Understanding and Assessing “Multiplicity”

the seeking and maintaining a life of multiple women and abandoned children

By Cedric Wood, Ph.D.

There is a great need for children to have two parents who raise them without affairs and without divorce. Their hearts, minds, psyches, and souls will be healthier and happier.

Few parents achieve a perfect “10” score. That score would be meeting and dating between the ages of 20 and 30, marrying, having children together, never divorcing, and having no affairs. That would garner a score of 10 because that is the ideal. No school shooters, wife abusers, or terrorists come from this home situation.

There is no shame in having a little less than a score of 10. For instance, you may date 4 to 8 women or men before you meet the perfect one at age 35. You may meet, marry and have children and then lose that spouse to death and go on to marry again and maybe have more children. There is also little shame in drifting apart as you age and deciding to divorce in order to seek a partner who is better suited to your personality or needs. This may actually create a better home life for the children, though, sadly, it’s rare.

There are millions of young people growing up in America, and around the world, who are oblivious to this reality. Because they do not have Christian values, they view multiplicity as a natural way of life; after all, that’s what mom and dad did!

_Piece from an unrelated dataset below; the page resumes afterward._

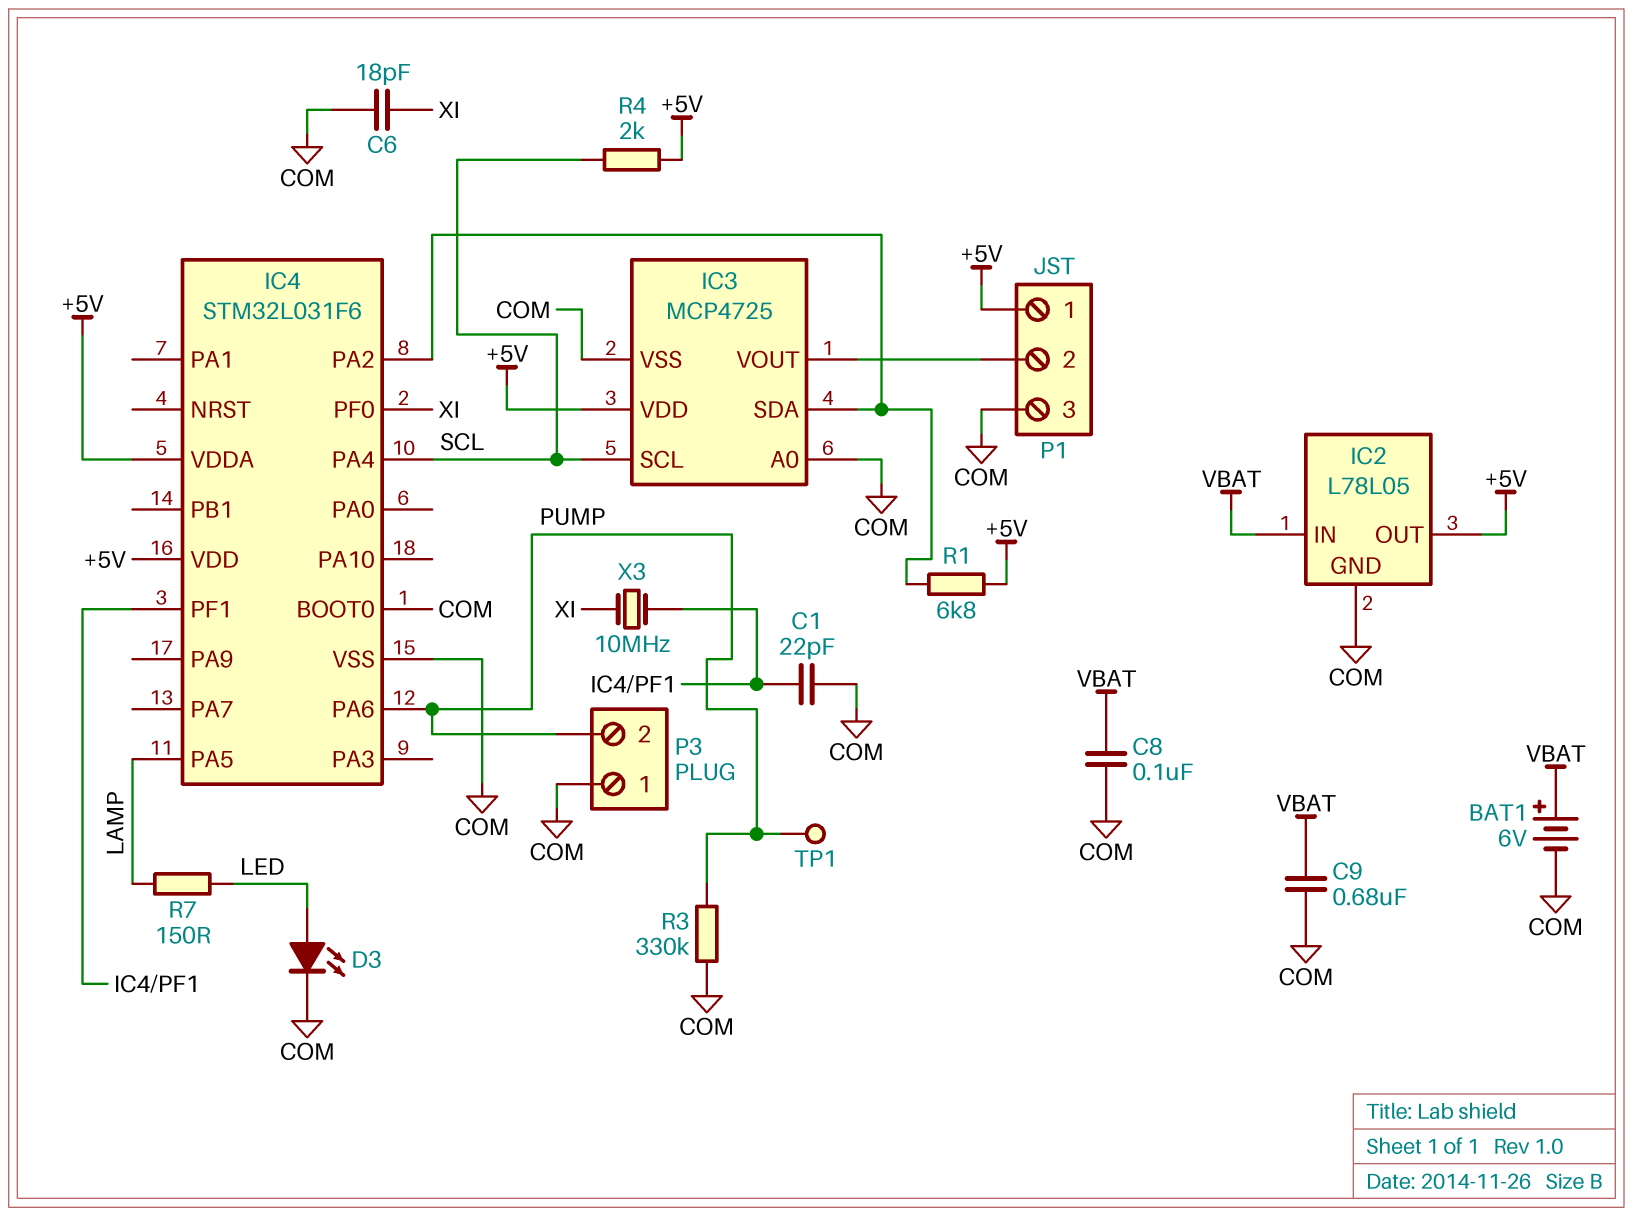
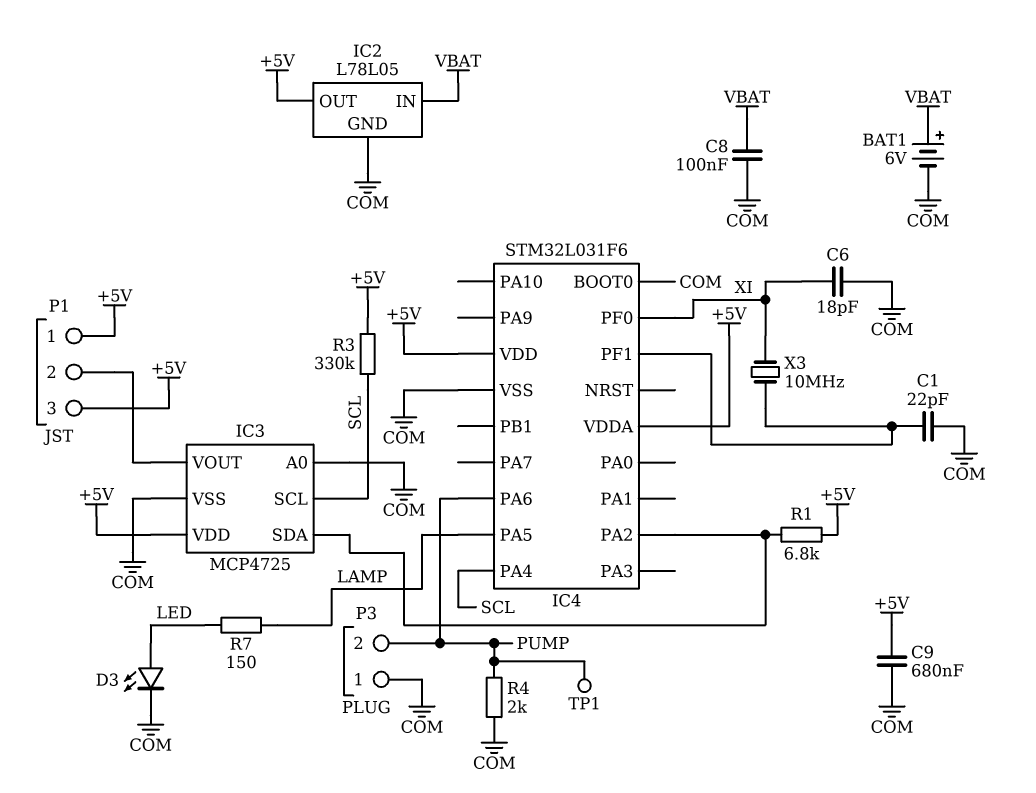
C9: 680nF (COM, VBAT) -> 680nF (+5V, COM)
P1 pin 3: COM -> +5V
R3: 330k (COM, PUMP) -> 330k (+5V, SCL)
R4: 2k (+5V, SCL) -> 2k (COM, PUMP)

There needs to be a scoring system developed. The factors feeding into it would be

1. Number of relationships: the ideal would be meeting the one woman or man between ages 20 and 30 and being loyal throughout life. However, 2 to 6 is okay. At 8, and certainly more than 10, it starts indicating a problem with multiplicity.
2. Number of times you would quit a relationship due to infidelity or constant conflict and move on to another one.
3. Number of children with 2 or more women begins to indicate a problem
4. Number of affairs is a problem: even one is a problem and it feeds the “dysfunction” score.
5. Number of children who are being neglected is a big problem. There are millions of men and women in America who are neglecting their children. It is a bad situation when you live with the child and neglect them but it is far worse when you don’t. This happens after a separation, a divorce, a deployment, a job requirement, or an illness which removes the parent for long periods of time.

All these would be taken into the assessment and a score would be given. Hopefully, teaching young people this scoring system, along with relationship and parenting skills, would instill in them an awareness that “chasing around” is not a sign of high character and is ill-advised.

Education does work to instill a conscience in young people. Our nation has drifted further and further away from these values since World War II. The result is rampant crime, disaffected youth, rising suicide rates, and spreading depression and other mental illnesses. All these symptoms are costing taxpayers billions of dollars.*

*The court system, the jails and prisons, the welfare system, the police and fire departments, insurance and non-profits providing therapy, child protective services, and the hospitals to treat and bandage up the wounded students and wives and husbands.